O texto foi editado pelo presidente Luiz Inácio Lula da Silva em março, após negociações com representantes da categoria durante ameaças de paralisação nacional.
A MP estabelece regras para o transporte rodoviário de cargas, incluindo:
cadastramento das operações de transporte;
emissão do Código Identificador da Operação de Transporte (CIOT);
mecanismos para reforçar o cumprimento do piso mínimo do frete;
maior controle sobre contratos de transporte.
Os caminhoneiros afirmam que a aprovação da medida é fundamental para garantir maior segurança jurídica e evitar prejuízos financeiros ao setor.
Como foram os protestos?
As mobilizações começaram na segunda-feira (13), quando cerca de 70 caminhoneiros se reuniram na Rua Augusta Scaraboto, em Santos.
Segundo os organizadores, o objetivo é conversar com motoristas, explicar as reivindicações da categoria e pressionar o Congresso Nacional para votar a medida antes do prazo final.
Até o momento, os atos seguem de forma pacífica.
O que acontece se a MP não for votada?
A Medida Provisória precisa ser aprovada pelo Congresso Nacional até a próxima quinta-feira (16). Caso isso não aconteça, ela perde a validade.
Representantes dos caminhoneiros afirmam que, se o texto caducar, existe a possibilidade de ampliação da mobilização para outros estados e até mesmo uma paralisação nacional.
A articulação vem sendo organizada por grupos de caminhoneiros em aplicativos de mensagens e redes sociais.
Qual o impacto para a população?
Embora o Porto de Santos continue operando normalmente, o aumento no fluxo de caminhões e a possibilidade de ampliação dos protestos preocupam autoridades e o setor logístico.
Caso ocorram bloqueios mais intensos ou uma paralisação nacional, podem surgir reflexos no transporte de mercadorias, abastecimento de produtos e custos do frete em diferentes regiões do país.
Até esta terça-feira, porém, não havia registro de interrupção das operações portuárias.
O que dizem os envolvidos?
A Ecovias informou que o Plano de Contingência foi adotado exclusivamente por causa das condições de tráfego registradas no Sistema Anchieta-Imigrantes.
Segundo a concessionária, esse procedimento é utilizado quando há retenções prolongadas e não existe possibilidade de desvio ou utilização de rotas alternativas.

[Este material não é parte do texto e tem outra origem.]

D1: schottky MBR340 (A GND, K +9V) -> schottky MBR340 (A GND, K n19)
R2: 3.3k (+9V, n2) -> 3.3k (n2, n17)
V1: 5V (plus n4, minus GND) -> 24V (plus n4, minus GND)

Já os caminhoneiros afirmam que a pressão sobre o Senado continuará enquanto a Medida Provisória não for colocada em votação.
Até o fechamento desta reportagem, a Presidência do Senado ainda não havia se manifestado oficialmente sobre a reivindicação da categoria.
O que acontece agora?
A expectativa dos caminhoneiros é que o Senado analise a MP antes do prazo final de validade.
Enquanto isso, as manifestações podem continuar nos próximos dias, principalmente nas regiões próximas aos principais corredores logísticos do país.
Autoridades acompanham a situação para evitar impactos maiores na circulação de veículos e nas operações de transporte de cargas.
Entenda o contexto
A discussão sobre o piso mínimo do frete e as regras do transporte rodoviário voltou ao centro do debate nacional após sucessivas reivindicações da categoria.
A Medida Provisória 1.343 foi editada para atender parte dessas demandas, mas depende da aprovação do Congresso para continuar em vigor.
Caso a proposta não seja votada dentro do prazo constitucional, perderá sua validade, o que poderá provocar novas negociações entre governo, Congresso e representantes dos caminhoneiros, além de aumentar o risco de novas mobilizações em todo o país.